Las mejores cosas de la vida son los dulces

Los postres son frutas o platos dulces que se sirven después de las comidas. Para algunas personas la hora del postre forma parte del momento más atractivo de la comida, ya que suelen ser los platos más coloridos de la mesa. Además, son un acompañamiento en cualquier momento del día, son dulces y en algunos casos agridulces. Los postres han sido considerados el broche de oro de las comidas. Cuando éste es de excelente calidad, resalta la satisfacción de los alimentos anteriores.
En esta cocina, el postre no es el final, es el momento más esperado. Aquí encontrarás el secreto para endulzar cada día con amor y un toque de azúcar.

Magdalenas de Miel y Piñones

 

El secreto de esta receta es la calidad de la miel y el contraste térmico. La miel no solo endulza, sino que actúa como un humectante natural que mantiene la miga tierna por mucho más tiempo, mientras que los piñones aportan ese toque distinguido y crujiente.



Ingredientes:



- 250 gr de harina de repostería tamizada
- 3 huevos L a temperatura ambiente
- 80 gr de miel de flores pura
- 80 gr de azúcar
- 100 ml de aceite de girasol
- 50 ml de leche entera
- 1 sobre de levadura en polvo
- 40 gr de piñones nacionales
- Una pizca de sal




Preparación 



En un bol amplio, batimos los huevos con el azúcar.

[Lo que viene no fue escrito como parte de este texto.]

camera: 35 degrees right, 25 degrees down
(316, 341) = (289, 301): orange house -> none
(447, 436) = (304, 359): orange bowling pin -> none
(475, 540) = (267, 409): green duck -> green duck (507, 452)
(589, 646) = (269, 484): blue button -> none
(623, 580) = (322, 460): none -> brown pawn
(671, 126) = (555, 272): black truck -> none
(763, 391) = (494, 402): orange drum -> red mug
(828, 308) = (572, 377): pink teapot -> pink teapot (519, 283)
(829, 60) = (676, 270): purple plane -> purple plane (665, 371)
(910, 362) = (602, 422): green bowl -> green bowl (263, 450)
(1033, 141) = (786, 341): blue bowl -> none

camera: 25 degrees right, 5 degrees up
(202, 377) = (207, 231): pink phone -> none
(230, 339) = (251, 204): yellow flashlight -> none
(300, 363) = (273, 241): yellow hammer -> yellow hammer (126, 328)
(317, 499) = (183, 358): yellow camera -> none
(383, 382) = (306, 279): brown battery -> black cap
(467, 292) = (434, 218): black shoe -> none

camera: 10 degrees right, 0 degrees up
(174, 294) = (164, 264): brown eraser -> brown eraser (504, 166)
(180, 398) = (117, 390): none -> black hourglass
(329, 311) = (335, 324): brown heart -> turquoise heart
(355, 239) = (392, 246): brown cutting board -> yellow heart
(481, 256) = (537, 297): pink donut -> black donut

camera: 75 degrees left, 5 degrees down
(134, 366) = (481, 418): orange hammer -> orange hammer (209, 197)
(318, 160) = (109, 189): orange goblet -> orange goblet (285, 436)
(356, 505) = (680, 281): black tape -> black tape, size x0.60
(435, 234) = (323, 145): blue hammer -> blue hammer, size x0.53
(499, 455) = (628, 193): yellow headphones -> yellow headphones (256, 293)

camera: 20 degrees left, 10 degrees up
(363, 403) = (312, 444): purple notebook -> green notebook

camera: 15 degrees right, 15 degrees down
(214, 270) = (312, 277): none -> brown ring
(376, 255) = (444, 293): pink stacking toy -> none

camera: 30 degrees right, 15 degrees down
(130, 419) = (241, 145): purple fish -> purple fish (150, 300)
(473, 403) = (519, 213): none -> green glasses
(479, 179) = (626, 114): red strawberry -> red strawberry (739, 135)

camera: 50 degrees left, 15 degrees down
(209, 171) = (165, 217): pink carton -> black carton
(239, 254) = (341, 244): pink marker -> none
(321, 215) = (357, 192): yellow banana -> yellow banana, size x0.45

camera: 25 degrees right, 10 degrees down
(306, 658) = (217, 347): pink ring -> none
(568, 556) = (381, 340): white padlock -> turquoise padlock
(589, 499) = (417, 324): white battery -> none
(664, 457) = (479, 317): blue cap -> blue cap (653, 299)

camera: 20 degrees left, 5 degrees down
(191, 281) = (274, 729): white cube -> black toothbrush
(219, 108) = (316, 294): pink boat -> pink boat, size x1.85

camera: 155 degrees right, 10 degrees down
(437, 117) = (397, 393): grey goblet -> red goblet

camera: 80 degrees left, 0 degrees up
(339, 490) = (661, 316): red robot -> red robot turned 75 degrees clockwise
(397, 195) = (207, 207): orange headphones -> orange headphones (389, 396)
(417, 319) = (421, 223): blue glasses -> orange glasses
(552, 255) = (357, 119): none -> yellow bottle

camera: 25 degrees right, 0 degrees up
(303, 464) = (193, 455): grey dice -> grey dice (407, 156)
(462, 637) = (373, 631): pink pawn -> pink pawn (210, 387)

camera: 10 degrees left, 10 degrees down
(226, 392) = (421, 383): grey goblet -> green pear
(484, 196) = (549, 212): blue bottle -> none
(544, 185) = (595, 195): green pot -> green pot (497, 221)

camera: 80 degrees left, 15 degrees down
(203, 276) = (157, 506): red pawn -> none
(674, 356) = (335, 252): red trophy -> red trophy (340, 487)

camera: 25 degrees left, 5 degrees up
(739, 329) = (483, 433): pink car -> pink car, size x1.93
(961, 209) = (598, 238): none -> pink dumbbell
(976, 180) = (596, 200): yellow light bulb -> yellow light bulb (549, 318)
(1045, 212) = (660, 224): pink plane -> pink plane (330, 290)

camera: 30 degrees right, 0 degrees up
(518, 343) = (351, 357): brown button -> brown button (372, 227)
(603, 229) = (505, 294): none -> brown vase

Cuando empiecen a espumar, añadimos la miel, si está muy densa, la templamos unos segundos en el microondas para que esté fluida. Batimos con varillas eléctricas hasta que la mezcla blanquee y tenga una textura de crema espesa.

Vertemos el aceite de girasol muy despacio, en un hilo fino, mientras seguimos batiendo a velocidad baja. Hacemos lo mismo con la leche. Este paso es vital para que la masa no se baje y atrape el aire.

 Mezclamos la harina tamizada con la levadura y la sal. Vamos añadiéndola al bol en tres tandas, integrando con una espátula de silicona mediante movimientos envolventes de abajo hacia arriba para no romper las burbujas de aire.

Tapamos el bol con film transparente y dejamos reposar la masa en la nevera durante al menos 45 minutos. El contraste entre la masa fría y el horno caliente es lo que genera un copete alto y aireado.

Precalentamos el horno a 210°C con calor arriba y abajo. Colocamos las cápsulas de papel dentro de un molde rígido de magdalenas para que no se abran hacia los lados.

Sacamos la masa de la nevera y damos una vuelta suave con la espátula. Rellenamos los moldes hasta 3/4 de su capacidad. Repartimos los piñones generosamente por la superficie.

Bajamos la temperatura del horno a 180° C justo al introducir la bandeja. Horneamos durante unos 20 minutos. 

 Una vez doradas, sacamos la bandeja del horno. Dejamos que reposen 5 minutos en el molde rígido y luego las pasamos a una rejilla para que la base no se humedezca.

Dejamos enfriar completamente antes de servirlas.